Sometimes during training, the agent may perform a useless action, and shortly after performs an action leading to reward. The credit assignment algorithm will then likely strengthen the useless action. This strengthened useless action is then (at least temporarily) baked into the agent, but by definition not actually part of a "shard": "usefulness" is part of that definition! This means that an agent has two types of computations: ones that were useful for steering toward reward, and ones that were not.
What falsifiable predictions can I make about computations in trained RL agents or about their training process based on this? It seems like I can't: "shard" is simply a name attached to certain sets of computations in RL agents which don't encompass all computations in these agents.

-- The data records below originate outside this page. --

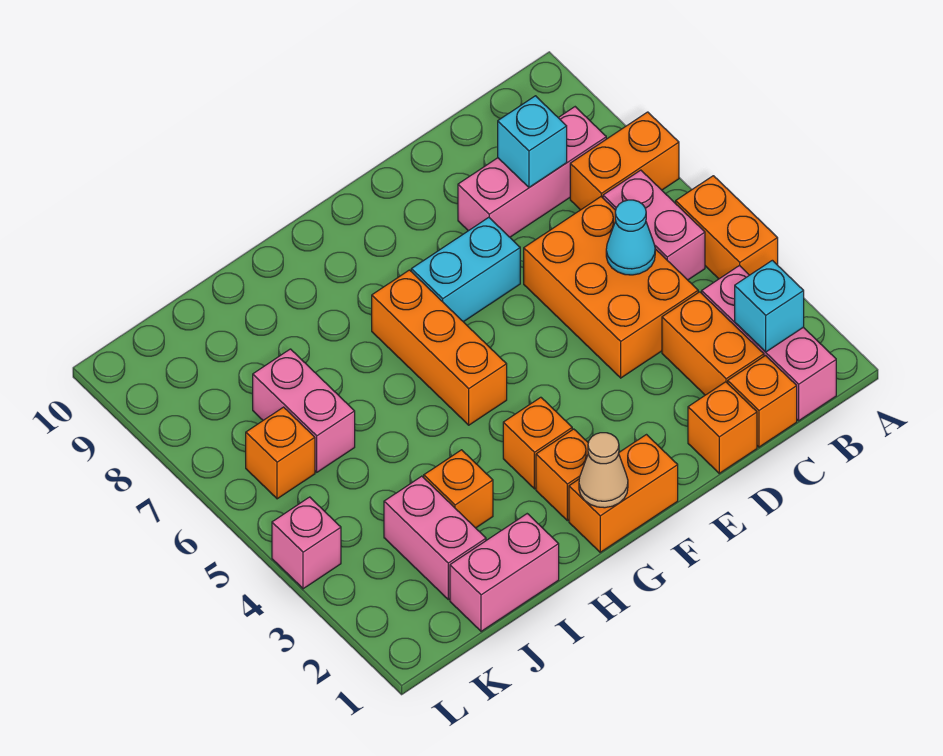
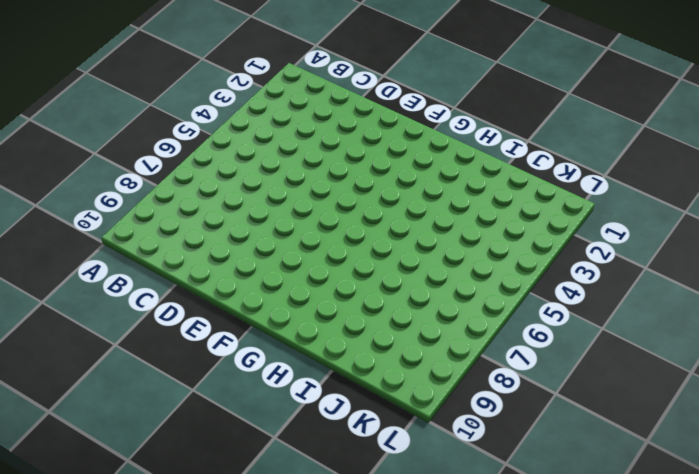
none -> orange brick A4:A5 level 1
none -> orange brick A7:B7 level 1
none -> pink brick B1:B3 level 1

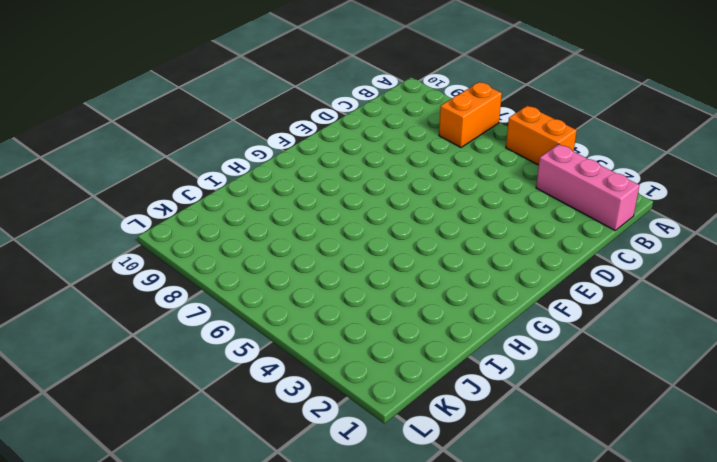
none -> pink brick B5:B6 level 1
none -> pink brick B8:D8 level 1
none -> orange brick C1 level 1

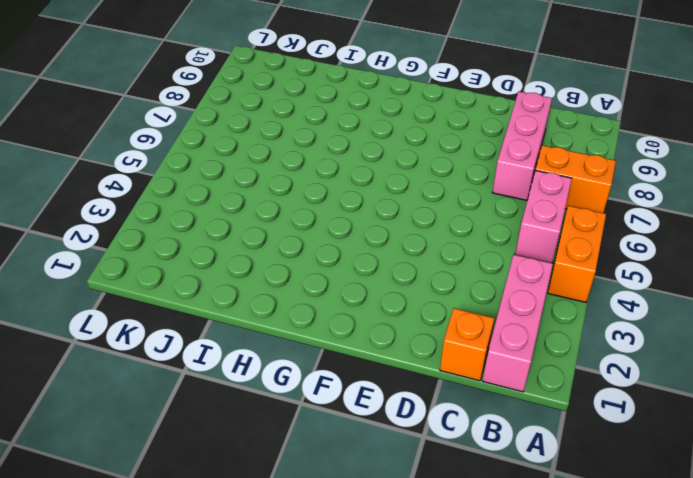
pink brick C7:C9 level 1 -> pink brick B8:D8 level 1
none -> orange brick C2:C3 level 1
none -> orange brick C4:D6 level 1
none -> orange brick D1 level 1

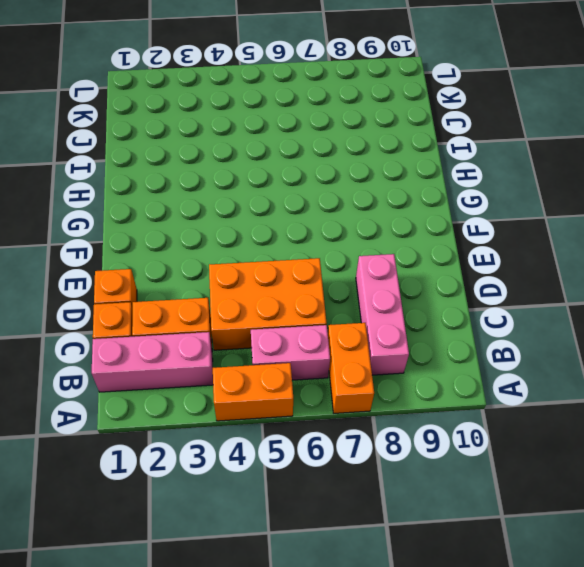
none -> cyan brick E7:F7 level 1
none -> orange brick F1:G1 level 1
none -> orange brick G2 level 1

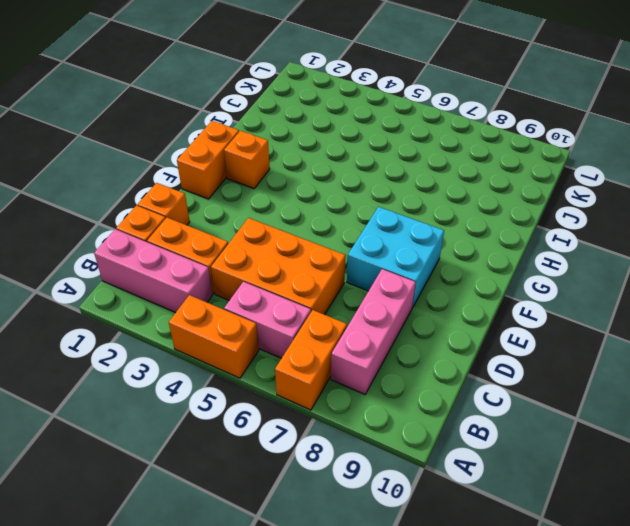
cyan brick E7:F8 level 1 -> cyan brick E7:F7 level 1
none -> orange brick G3 level 1
none -> orange brick G5:G7 level 1
none -> pink brick I1:J1 level 1

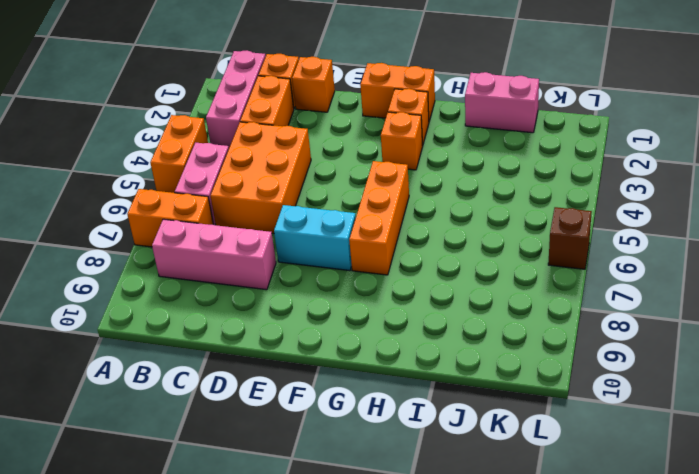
brown brick L6 level 1 -> none
none -> orange brick I3 level 1
none -> pink brick J2:J3 level 1
none -> pink brick J6:J7 level 1

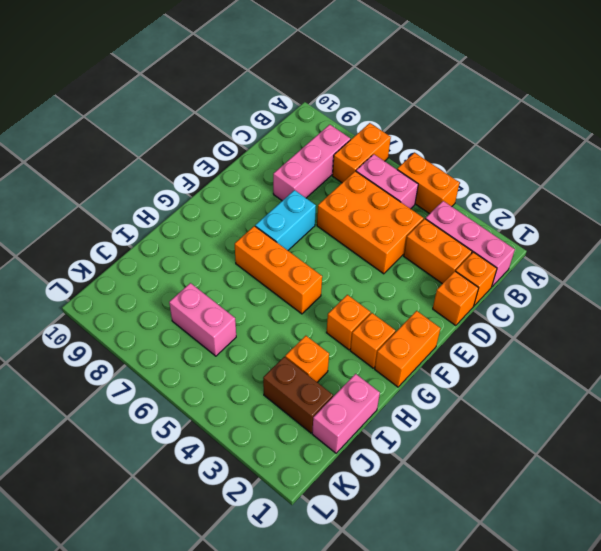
brown brick J2:J3 level 1 -> pink brick J2:J3 level 1
none -> orange brick K6 level 1
none -> pink brick L4 level 1
none -> cyan brick B2 level 2

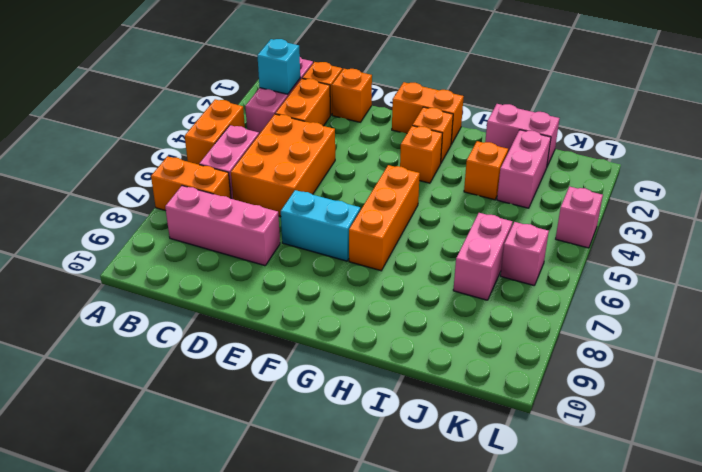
pink brick K6 level 1 -> orange brick K6 level 1
none -> cyan cone C5 level 2
none -> cyan brick C8 level 2
none -> tan cone G1 level 2

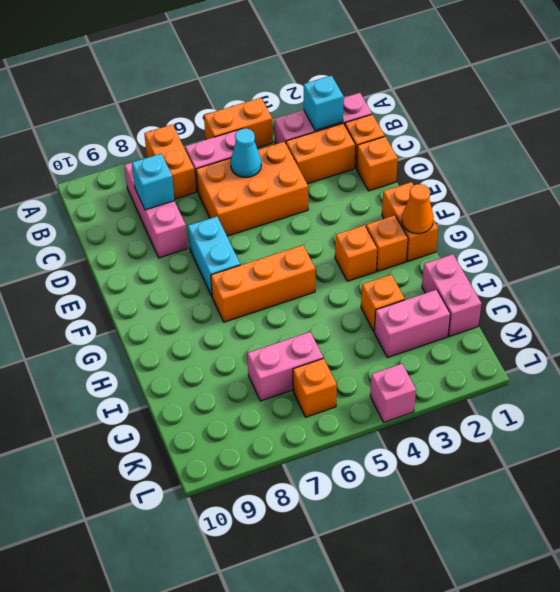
orange cone G1 level 2 -> tan cone G1 level 2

Definitions do not constitute theorems.
Possibly this is beside the point, and making predictions is not what the concept of a "shard" was meant for. Maybe the point is just to shape our thinking in such a way that it leads us to make mechanistic claims about the types of computations that form in reinforcement learning agents. This is a view I fully agree with.
In this sense, shard theory is a frame or paradigm to think in, and might have the side-effect that people make better predictions about the behavior of RL agents than people who mainly think about optimization pressures. This claim seems fair, and I think I have observed at least one person to have wildly better alignment takes after reading reward is not the optimization target.
Someone could possibly argue that the definition of shards does in fact imply predictions: namely that the actions preceding a reinforcement event, and the actions preceding entering states with a high evaluation from a critic, will be more likely after the next gradient step; and that one needs to make mechanistic claims when arguing that any other type of action or thought process will convergently be strengthened in an RL training process. I fully agree with this, it just feels somewhat tautological to me. However, if this is not intuitive/clear to you, then from your point of view, shard theory does make interesting falsifiable predictions, and I have the opinion that you should engage with shard theory immediately.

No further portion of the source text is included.